Quel est l’intérêt de suivre l’actualité quand on vit à l’autre bout de la planète ? Personnellement, je suis un peu obligée : une journaliste qui ne s’intéresse pas à ce qui se passe, sur place mais aussi en France, se tire une balle dans le pied. Mais souvent, sur les blogs, je vois des articles du type « loin des yeux, loin du cœur : déconnectez » ou « désintoxiquez-vous de l’info »… Je ne suis pas d’accord avec cette philosophie. Je suis arrivée à cette conclusion lors de la disparition de l’artiste Ai Weiwei, en 2011.

À une exception près : si vous êtes en vacance, profitez ! Ordinateur, tablette, smartphone… off ! Quand je ne travaille pas, je garde un oeil distrait sur l’info, pour ne pas passer à côté d’un évènement très important, mais je me déconnecte autant que possible. Le monde ne s’arrête pas de tourner si l’on met google news en pause. Par contre, si l’on est à l’étranger pour travailler, il y a au moins deux intérêts à rester un minimum connecté.

Les joies de l’actualité…

Le premier, c’est pour ne pas se trouver en décalage complet avec la France (sauf si le but est précisément de couper les ponts).
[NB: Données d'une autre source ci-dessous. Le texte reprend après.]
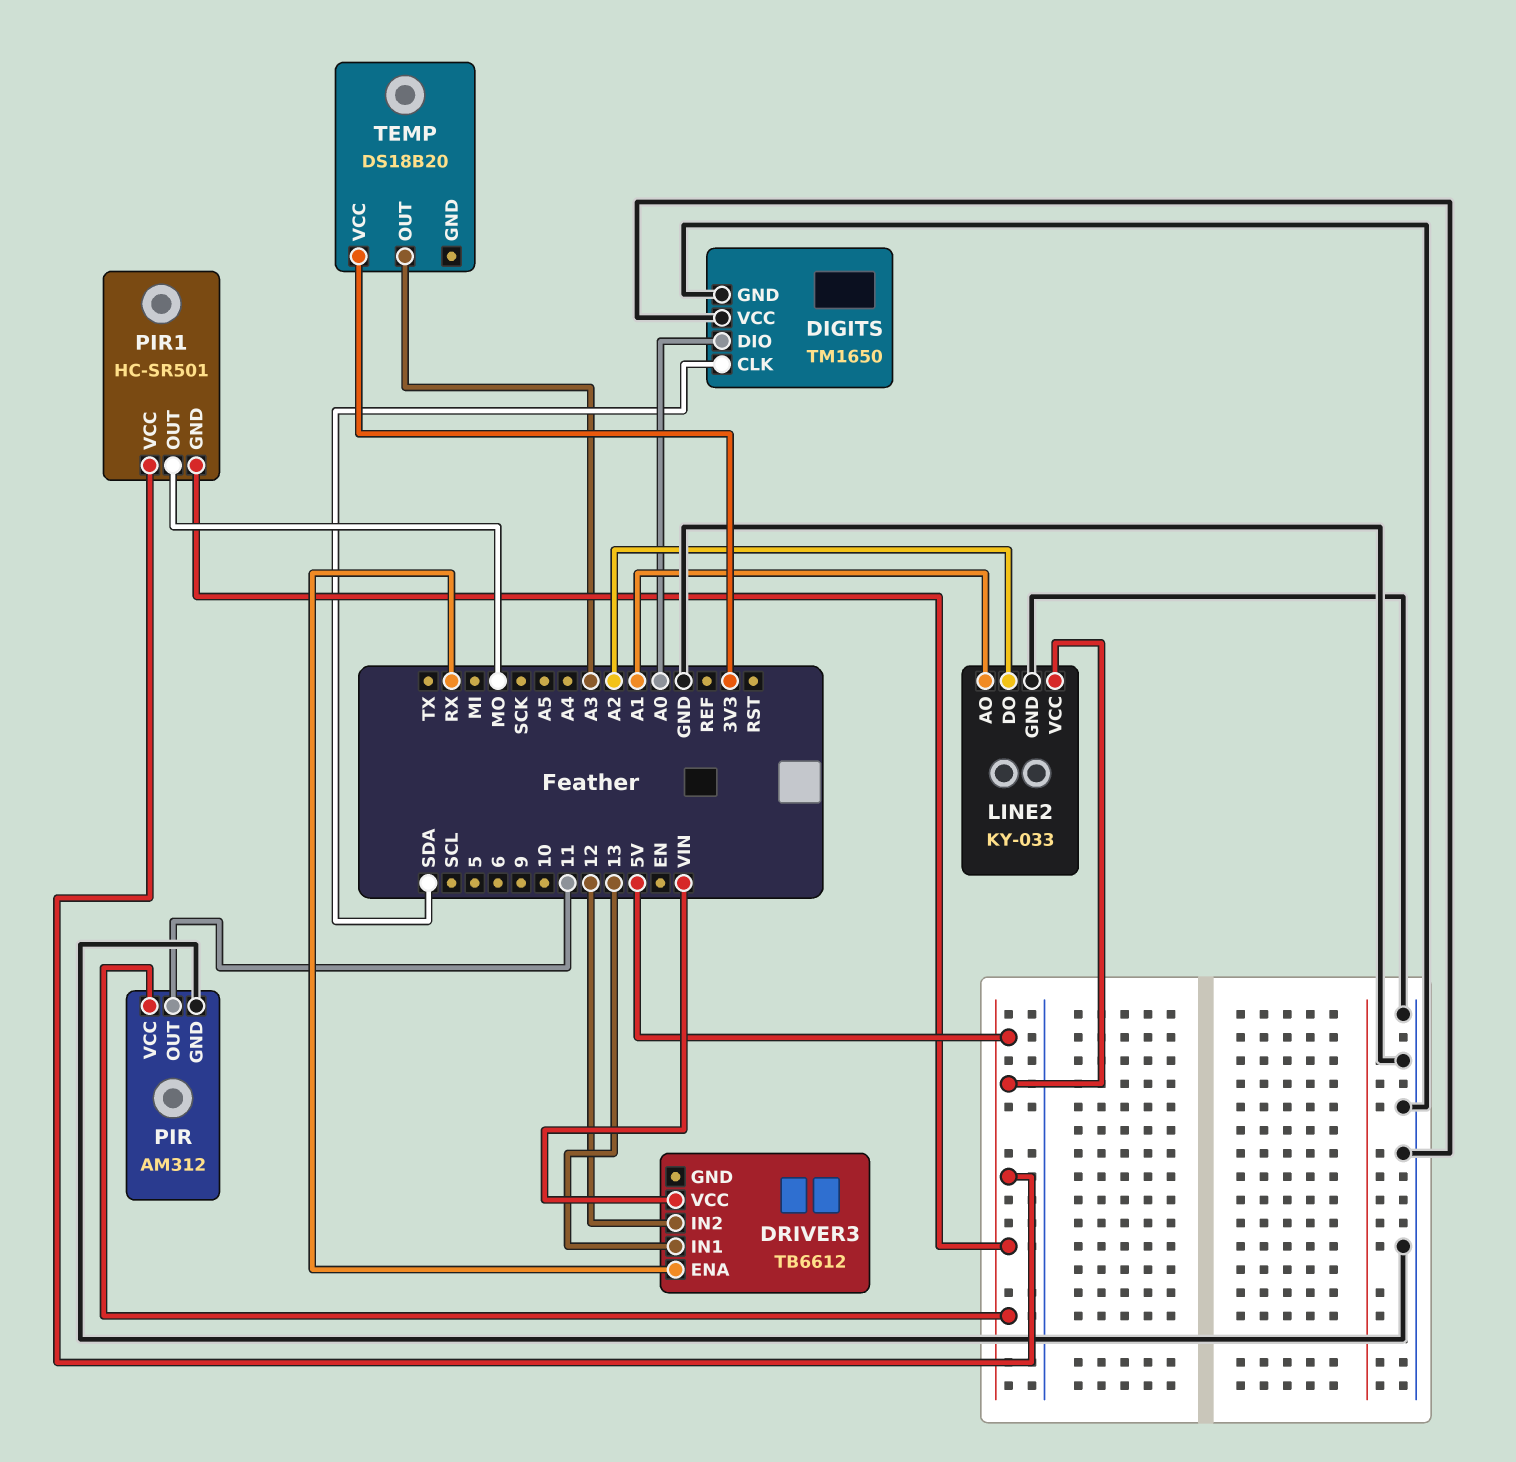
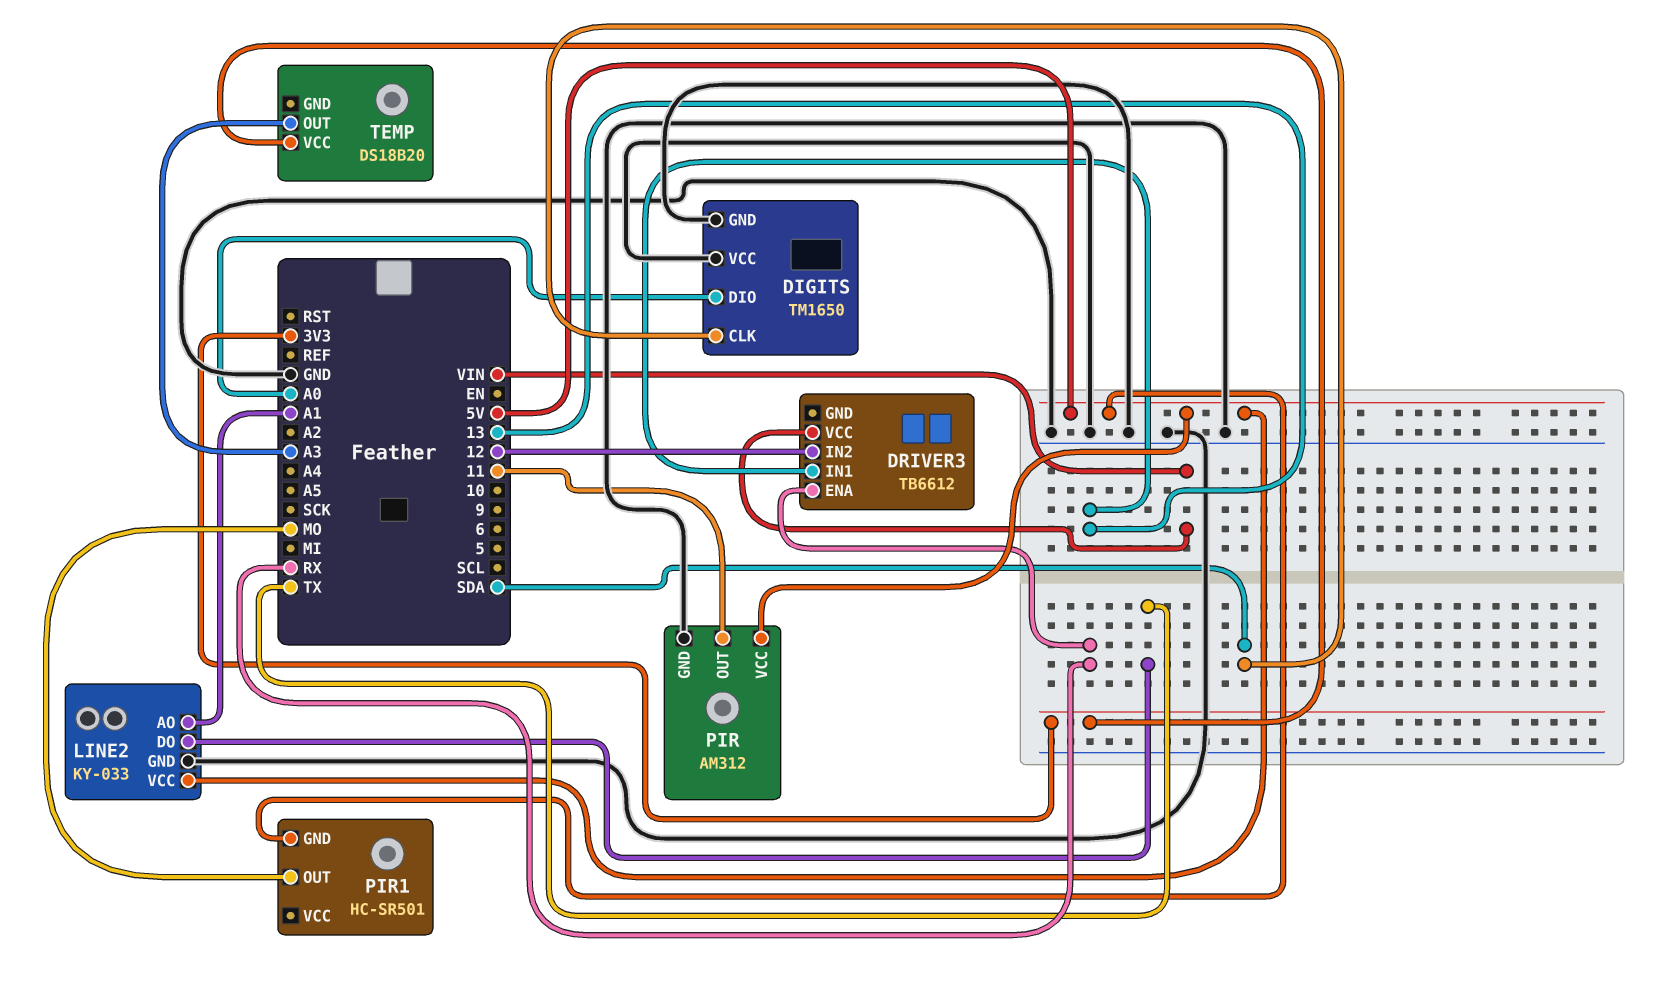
LINE2 pin DO: A2 -> TX
PIR1 pin VCC: 5V -> none

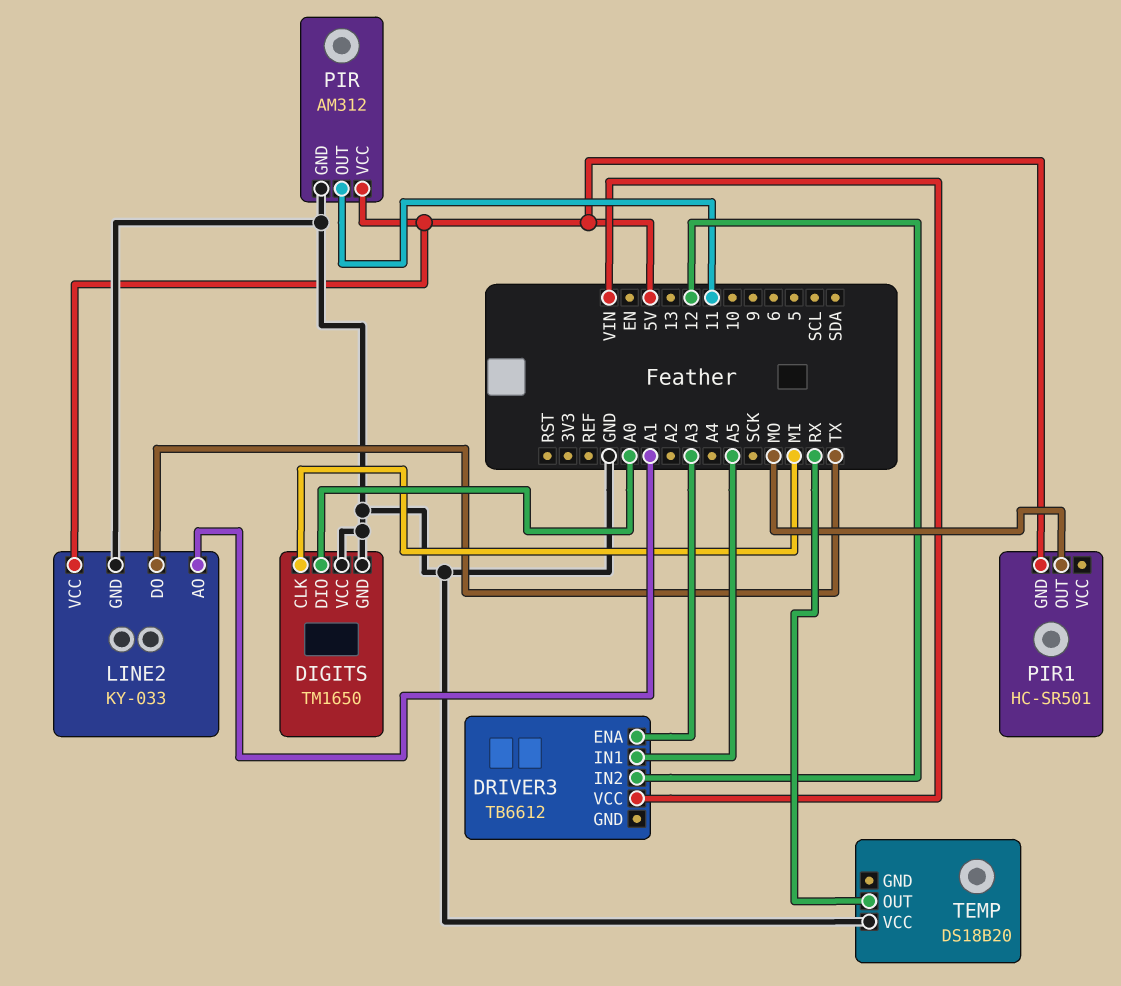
DIGITS pin CLK: SDA -> MI
DRIVER3 pin ENA: RX -> A3
DRIVER3 pin IN1: 13 -> A5
TEMP pin OUT: A3 -> RX
TEMP pin VCC: 3V3 -> GND

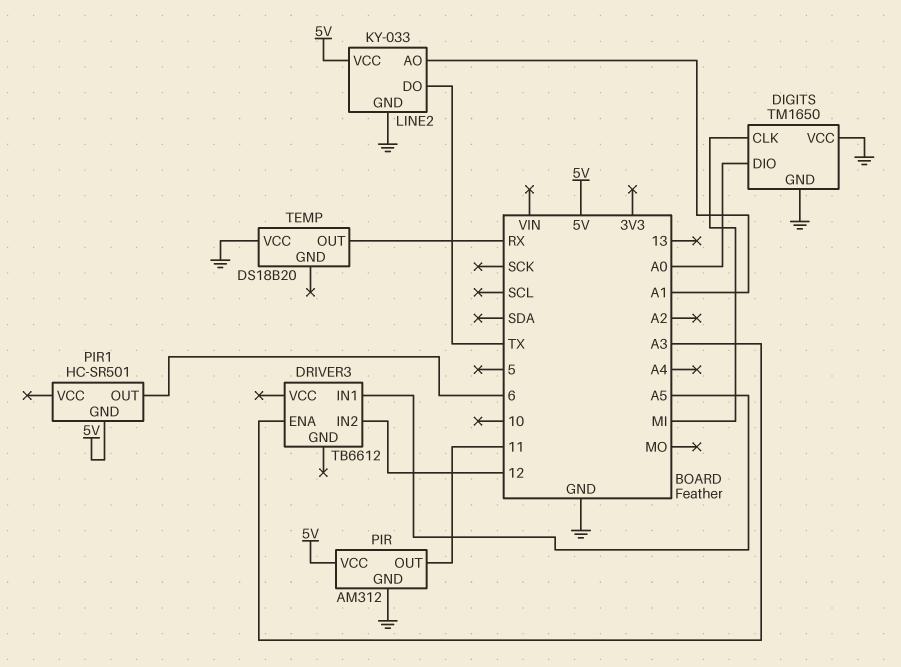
DRIVER3 pin VCC: VIN -> none
PIR1 pin OUT: MO -> 6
Ma petite sœur m’a parlé d’une bloggueuse mode qu’elle suit sur Twitter, une femme qui voyage aux quatre coins de la planète. Le weekend du 10-11 janvier, alors que quatre millions de Français sont dans les rues pour manifester leur soutient aux victimes des attentats parisiens, elle se trouve à Los Angeles. Comme à son habitude, elle twitte des images de son luxueux train de vie… La photo de son nouveau bikini au bord d’une piscine de rêve contrastait de manière choquante avec les « je suis Charlie » qui submergeaient les réseaux sociaux.
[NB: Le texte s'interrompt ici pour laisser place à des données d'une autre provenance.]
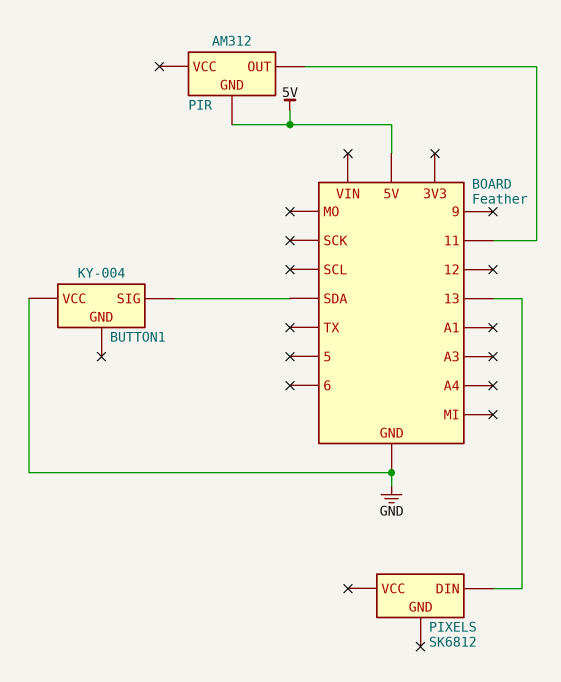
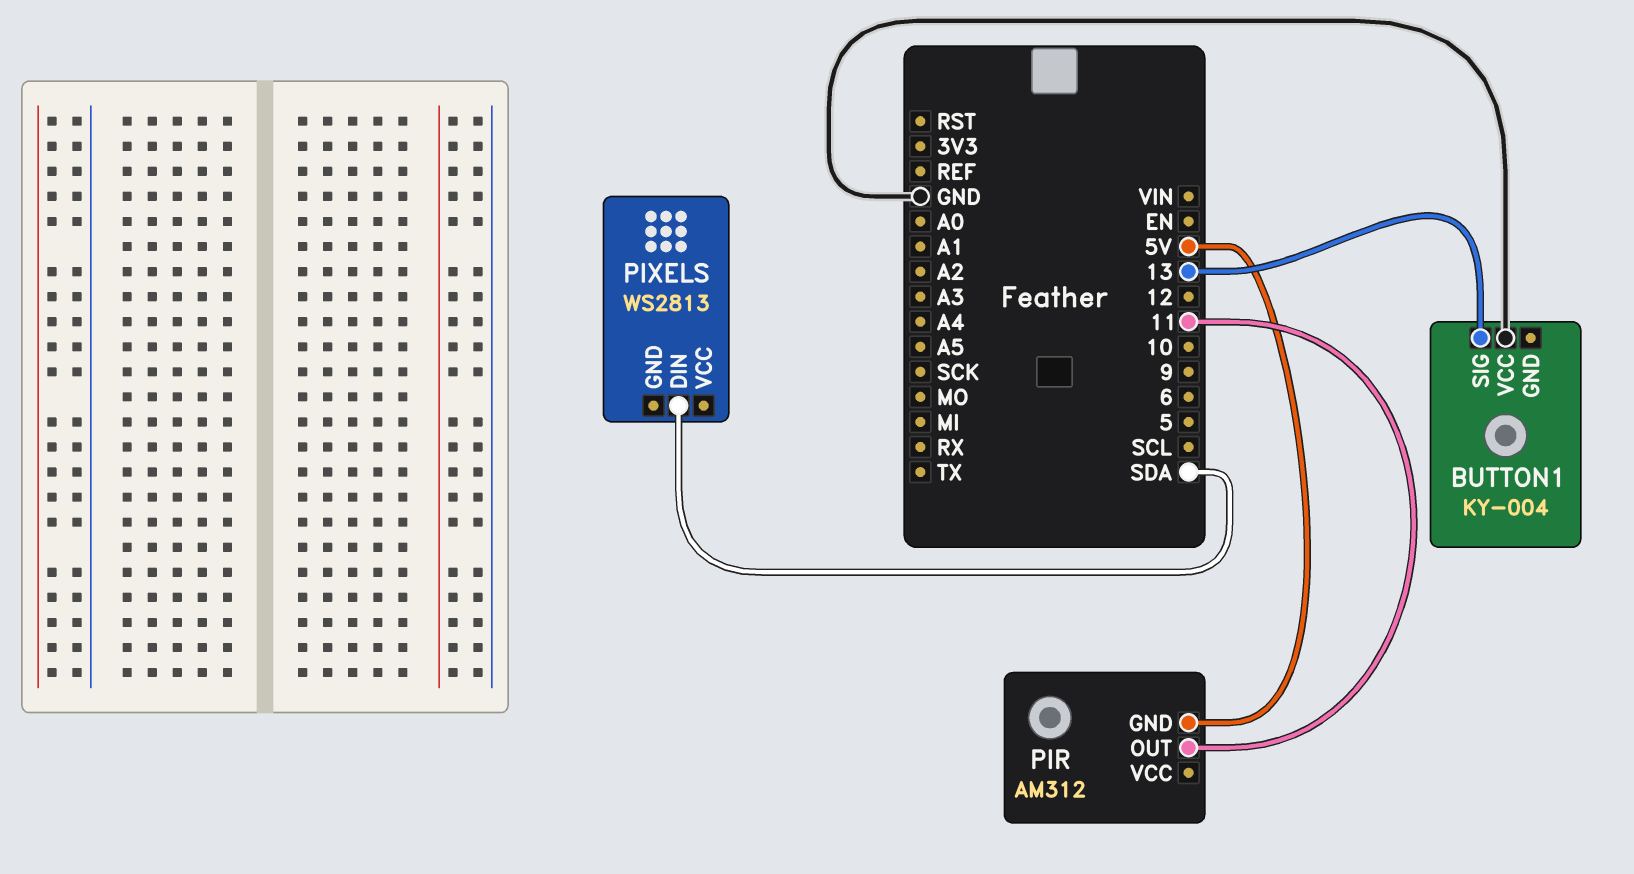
BUTTON1 pin SIG: SDA -> 13
PIXELS: SK6812 -> WS2813
PIXELS pin DIN: 13 -> SDA

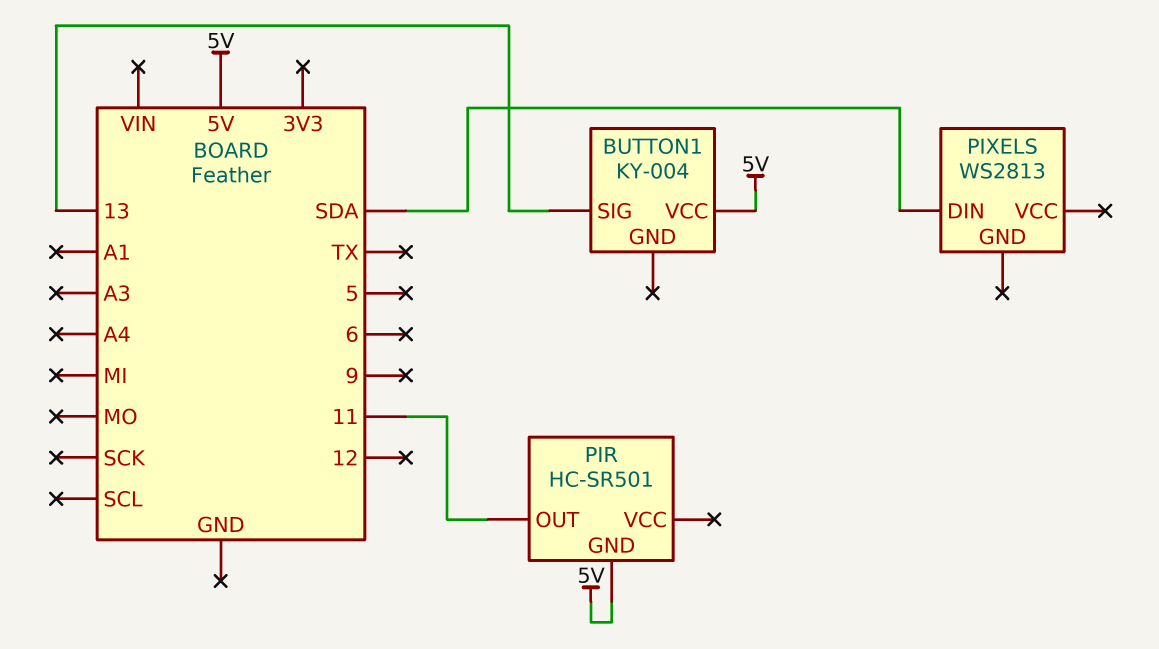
BUTTON1 pin VCC: GND -> 5V
PIR: AM312 -> HC-SR501

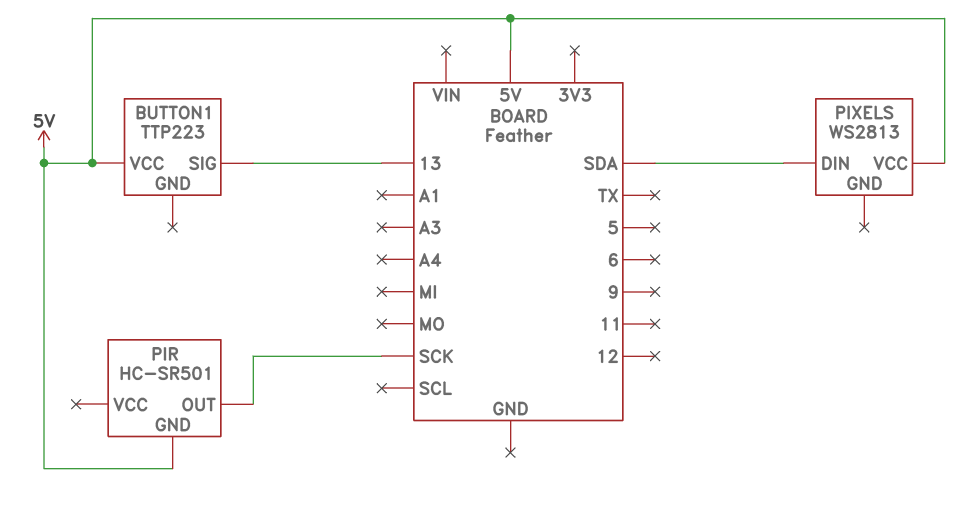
BUTTON1: KY-004 -> TTP223
PIR pin OUT: 11 -> SCK
PIXELS pin VCC: none -> 5V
Le second intérêt, sans doute, vise plutôt ceux qui sont dans les médias : faire le lien entre l’actu locale et l’actu française. D’un point de vue de journaliste, Hong Kong a un gros défaut : peu d’actualité locale intéresse les médias français et francophone. Quand j’étais sur place, j’ai rencontré le correspondant de l’AFP (mais il y a un correspondant partout, c’est le principe de l’AFP) et la correspondante du Monde. C’est tout. Je n’ai rencontré quasiment aucun pigiste qui pouvait survivre financièrement à Hong Kong en écrivant seulement dans la presse francophone.

Qui a peur d’Ai Weiwei ?

Bien sûr, il y a toujours des exceptions. Pendant plusieurs mois, l’an dernier, tous les yeux était tourné vers la révolte des Hongkongais contre la mainmise chinoise sur le pouvoir local. J’ai regretté de ne pas êtres à Hong Kong à ce moment-là. Lorsque j’y ai vécu, il y a quand même eu un évènement qui a intéressé plusieurs journaux français : la disparition d’Ai Weiwei.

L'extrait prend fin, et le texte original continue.